By the time the 1960 Picasso exhibition at Tate closed in September, more than half a million people had seen it, breaking all records and putting pressure on the Tate and its staff. Halfway through the run, the Tate had to request extra support from the Arts Council: 'The large crowd has placed a very heavy strain on our two floor polishers, one of whom is shortly to go on holiday. I wonder if the Arts Council could take on at least the sweeping of the Picasso rooms, possibly using student labour?' Indeed, it was reported that several of the gallery warders suffered nervous collapse.
The show was the talk of the town with The Express breathlessly describing the exhibition as, 'the most vigorous entertaining, interesting merry-go-round of art that London has ever seen'.
While, today, a show on Picasso is a guaranteed crowd pleaser, this was not the case in 1960 as Picasso remained a divisive figure throughout the 1950s. His work was often lampooned. G.K. Chesterton, for example. once dismissed one of Picasso's drawings as a 'piece of paper on which Mr Picasso has had the misfortune to upset the ink and tried to dry it with his boots'.
So what was behind the phenomenal success of the show?
A key factor was the ambition, drive and marketing flair of the curator, Roland Penrose. Penrose was co-founder of the ICA and the Picasso's first biographer. He was determined for the public to 'get' Picasso and worked hard to pull together an ambitious large-scale retrospective that covered every period of the artist's career. He managed to secure 100 pictures from Picasso's private collection as well as loans from museums and collectors around the world, most notably, from the Hermitage and Pushkin Museum - no small feat in the Cold War era.
Penrose was also a savvy marketing man and was almost as much concerned with preparations for the publicity surrounding the opening as with the show itself.

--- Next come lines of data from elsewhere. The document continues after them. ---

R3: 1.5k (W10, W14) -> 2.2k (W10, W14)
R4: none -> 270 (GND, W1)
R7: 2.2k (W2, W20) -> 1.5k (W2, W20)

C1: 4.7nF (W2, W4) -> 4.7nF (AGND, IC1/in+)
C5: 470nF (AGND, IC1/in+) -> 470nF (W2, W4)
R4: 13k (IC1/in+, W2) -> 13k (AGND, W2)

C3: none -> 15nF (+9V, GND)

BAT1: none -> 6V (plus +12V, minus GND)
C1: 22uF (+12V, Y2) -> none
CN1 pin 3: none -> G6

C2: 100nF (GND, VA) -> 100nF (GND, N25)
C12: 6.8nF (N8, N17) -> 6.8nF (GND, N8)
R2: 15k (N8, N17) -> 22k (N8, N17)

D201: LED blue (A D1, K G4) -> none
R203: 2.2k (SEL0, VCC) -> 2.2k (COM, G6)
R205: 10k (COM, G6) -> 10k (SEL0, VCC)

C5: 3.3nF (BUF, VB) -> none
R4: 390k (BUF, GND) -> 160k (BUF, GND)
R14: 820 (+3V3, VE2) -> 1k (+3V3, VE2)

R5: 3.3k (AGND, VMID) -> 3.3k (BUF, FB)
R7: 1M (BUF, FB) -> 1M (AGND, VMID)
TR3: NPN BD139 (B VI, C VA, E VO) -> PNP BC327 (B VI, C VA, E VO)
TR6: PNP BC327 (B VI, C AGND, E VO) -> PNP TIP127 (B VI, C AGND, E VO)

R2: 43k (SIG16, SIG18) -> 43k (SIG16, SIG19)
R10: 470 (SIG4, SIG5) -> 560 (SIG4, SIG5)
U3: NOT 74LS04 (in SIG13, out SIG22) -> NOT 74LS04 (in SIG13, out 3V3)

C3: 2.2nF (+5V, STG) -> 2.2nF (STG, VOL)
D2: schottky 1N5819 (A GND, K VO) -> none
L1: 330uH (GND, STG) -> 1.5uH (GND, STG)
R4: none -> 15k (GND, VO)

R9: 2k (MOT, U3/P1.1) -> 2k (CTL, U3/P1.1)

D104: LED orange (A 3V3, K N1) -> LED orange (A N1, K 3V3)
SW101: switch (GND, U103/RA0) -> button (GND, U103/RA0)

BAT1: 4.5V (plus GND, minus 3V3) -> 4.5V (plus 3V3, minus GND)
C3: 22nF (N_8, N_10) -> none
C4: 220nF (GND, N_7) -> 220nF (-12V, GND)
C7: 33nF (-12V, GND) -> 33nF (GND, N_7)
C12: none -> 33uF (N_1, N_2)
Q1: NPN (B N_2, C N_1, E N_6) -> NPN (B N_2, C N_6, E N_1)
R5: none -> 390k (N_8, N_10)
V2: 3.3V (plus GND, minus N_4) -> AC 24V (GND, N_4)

By all accounts the opening party was a jolly affair. 2,000 guests including the Duke of Edinburgh, Elsa Schiaparelli, Yehudi Menuhin, Gregory Peck and Anthony Quinn were invited for an evening of sangria, flamenco and Spanish food. Details of the preparations for the opening party were leaked to the press. As the party approached, it was discovered that 600lb of rice, 800lb of chicken, 450lb of prawns and 160lb of pimentoes had been ordered; 'all this,' it was reported, 'so they can make a Spanish peasant dish they call '"paella"'.
The Duke of Edinburgh summed up his thoughts on Picasso when standing before a canvas called Woman in Green, he asked: 'It looks as if the man drinks. Does he?'.
Other visitors found more to appreciate in Picasso's work:
'Picasso’s precocity was more than mere dexterity; it was a gift that enabled him to express vividly whatever emotional impulse floated into his receptive mind. Often the impulses were cynical, often merely high spirited, never bitter. When he made a drawing of a friend, character and caricature were subtly mingled. Such drawings are powerfully condensed aphorisms. And when he let his imagination have its head the pen or chalk line, sometimes self-consciously elegant, sometimes reckless and untidy, always revealed a man who could see visions....A nude woman puts out her tongue at a serpent; a monocled and over-dressed business man gazes at a nude who ignores his repulsive presence; Celestina, that aged, one-eyed woman, symbol of patient affliction, appears between two absurd caricatures of fashionable vacuity' - The Guardian
As the show went on, one publicity coup followed another, generating more headlines and attracting more crowds. At one stage, a woman was caught smuggling in paintings by her husband to hang in the show. When her husband found out what she had been doing, he made her go and take down the paintings adding, 'Picasso's early work is wonderful, but his later work is rotten. I'm much better, old boy'.